Make print page (print.html) links link to anchors on the print page #1738

HollowMan6 · 2022-02-02T13:39:09Z

Resolves #1736

Let all the anchors id on the print page to have a path id prefix to
help locate.

e.g. bar/foo.md#abc -> #bar-foo-abc

Also append a dummy div to the start of the original page to make sure
that original page links without an anchor can also be located.

Signed-off-by: Hollow Man hollowman@opensuse.org

HollowMan6 · 2022-02-10T01:44:47Z

Tested on the following Rust Bookshelf books with the js code here checking broken links also unavailable anchors on print.html.

With this PR now all the links on the print page are self-contained, no broken links found except for those who are broken originally, or has self-made JavaScript that needs adaptation (ferris.js in Rust Programming Language).

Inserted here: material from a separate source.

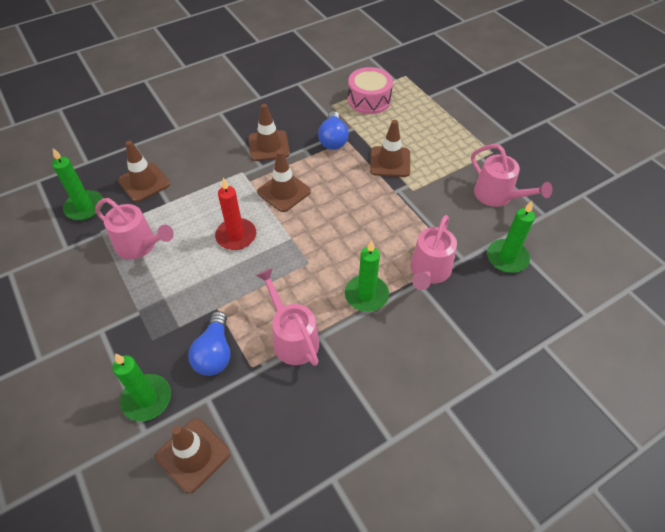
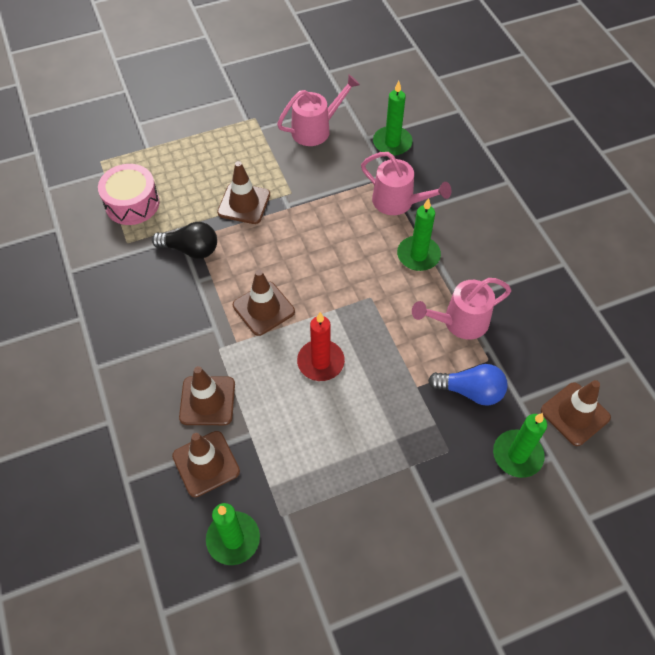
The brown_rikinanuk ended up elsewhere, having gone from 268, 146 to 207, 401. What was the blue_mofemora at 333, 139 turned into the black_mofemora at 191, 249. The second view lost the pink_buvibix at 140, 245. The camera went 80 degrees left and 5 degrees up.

Title	Source	Original Book Online Version
Cargo Book	Source	HTML
Edition Guide	Source	HTML
Embedded Rust Book	Source	HTML
Mdbook User Guide	Source	HTML
Rust Reference	Source	HTML
Rust By Example	Source	HTML
Rust Programming Language	Source	HTML
Rustc Book	Source	HTML
Rustdoc Book	Source	HTML
Rustonomicon	Source	HTML

Please review, Will appreciate if this PR can be merged.

cc: @ehuss

dyaso · 2022-07-15T23:16:28Z

This was very helpful for me, it would be nice if this could be merged so i didn't have to build HollowMan6's fork myself in order to generate PDFs whose internal links work

HollowMan6 · 2022-10-16T14:50:05Z

Hi @ehuss , I've noticed that you added the S-waiting-on-author label to this PR recently, but I can't see any code change requests and even reviews for this PR. Am I missing something and what should I response/clarify?

ehuss

This is just a partial review, there are some other things that I'd like to follow up on.

src/utils/mod.rs

src/renderer/html_handlebars/hbs_renderer.rs

ehuss · 2022-10-17T15:24:44Z

but I can't see any code change requests and even reviews for this PR. Am I missing something and what should I response/clarify?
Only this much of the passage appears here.